Segundo HONWANA (2002, p. 183-184):

Para reconquistar o apoio popular e contrariar a política tradicionalista da RENAMO e para ganhar a
guerra, visando reconstruir o país, a FRELIMO teve que recuperar a tradição, promovendo a criação da
AMETRAMO, reconsiderando a sua posição para com os chefes tradicionais e tomando outras
medidas destinadas restaurar a dignidade da cultura tradicional na sociedade moçambicana.

Em 2004 a lei da família nº10/2004 de 25 de Agosto, trouxe consigo mudanças significativas,


o casamento passou a ser reconhecido não só na sua forma civil, mas também na religiosa e
tradicional. Desta lei da família o casamento na República de Moçambique passou a ser
definido como sendo a “união voluntária e singular entre homem e mulher, com o propósito
de constituir uma família, mediante a comunhão plena de vida” (art.º 7 da lei 10/2004).

6
A Resistência Nacional Moçambicana (RENAMO), iniciou a guerra contra o governo socialista de
Moçambique em 1977, dois anos após a independência, financiada pela Rodésia (Actual Zimbábue), sendo
constituída pela Rhodesian Central IntelligenceOrganization(CIO) e, mais tarde, apoiada pela África do Sul.
Durante o conflito, cerca de um milhão de pessoas morreram em combates e por conta de crises de fome, foi
mais uma guerra dentro do contexto da “Guerra Fria”.
Considerações finais
O desenvolvimento do presente artigo possibilitou uma análise da prática do lobolo em
Mocambique focando-se na sua dinâmica , adaptações, transformações e adaptações. O , o
lobolo é uma espécie de transferência de bens de diferentes géneros da família do noivo para
a família da noiva, como forma de legitimar a união do novo casal, serve de prova legal e de
certificação matrimonial, bem como unir o novo casal junto aos espíritos dos antepassados de
ambas famílias, conferindo deste modo a prática do lobolo um valor simbólico, para os seus
praticantes, e esse valor pode ser encontrado nos pressupostos tradicionais, sociocultural
político, religioso e de procedimento que a família sempre fez passar. Seguindo todos os
trâmites convencionados e aplicados ao longo de gerações. Mas o lobolo é também forma de
compensar a família da noiva, pela perda duma potencial força de trabalho na machamba e
em outras actividades familiares.

Desde o seu surgimento o lobolo passou por várias transformações adaptações e


reajustamentos em função das dinâmicas económicas, socioculturais, e políticos de acordo
com cada momento histórico (período pré-colonial, colonial e pós-colonial).

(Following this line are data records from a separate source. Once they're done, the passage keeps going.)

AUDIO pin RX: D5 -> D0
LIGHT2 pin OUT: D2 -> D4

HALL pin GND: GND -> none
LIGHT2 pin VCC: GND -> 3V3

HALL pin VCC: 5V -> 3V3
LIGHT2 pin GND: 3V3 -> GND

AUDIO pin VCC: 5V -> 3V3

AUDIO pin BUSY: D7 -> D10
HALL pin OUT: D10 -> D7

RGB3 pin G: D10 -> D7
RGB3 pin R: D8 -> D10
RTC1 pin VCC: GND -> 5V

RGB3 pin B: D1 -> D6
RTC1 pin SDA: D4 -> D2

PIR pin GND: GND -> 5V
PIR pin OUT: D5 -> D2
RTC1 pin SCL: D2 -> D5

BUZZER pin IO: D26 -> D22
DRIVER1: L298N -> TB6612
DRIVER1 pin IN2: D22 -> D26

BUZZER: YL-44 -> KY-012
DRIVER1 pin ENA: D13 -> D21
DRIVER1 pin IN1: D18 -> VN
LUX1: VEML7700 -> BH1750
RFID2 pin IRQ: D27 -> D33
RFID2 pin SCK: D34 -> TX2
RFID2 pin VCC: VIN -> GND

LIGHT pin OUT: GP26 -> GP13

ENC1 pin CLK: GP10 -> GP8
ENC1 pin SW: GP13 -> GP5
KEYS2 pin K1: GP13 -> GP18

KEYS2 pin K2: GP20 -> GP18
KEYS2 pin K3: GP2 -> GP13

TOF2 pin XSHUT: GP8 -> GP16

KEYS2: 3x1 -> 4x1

Independentemente das particularidades que se pode verificar em cada momento histórico e


espaço geográfico o seu valor social e cultural nunca foi posta em causa pelas comunidades.
Contudo, a componente tradicional e reguladora do lobolo que vai passando de geração em
geração em forma de legado cultural, razão da sua sobrevivência apesar das tentativas da sua
fragmentação, marginalização e abolição nos períodos, colonial e primeiros anos da
independência nacional sob pretensas ideias “civilizadoras e da formação do homem novo”
inspiradas na modernidade. O abandono do lobolo significaria uma ruptura com o passado,
um desprezo da história, perda de identidade cultural e a sociedade não quer sentir-se a trair a
sua própria história e os seus antepassados porque deles ainda depende no presente.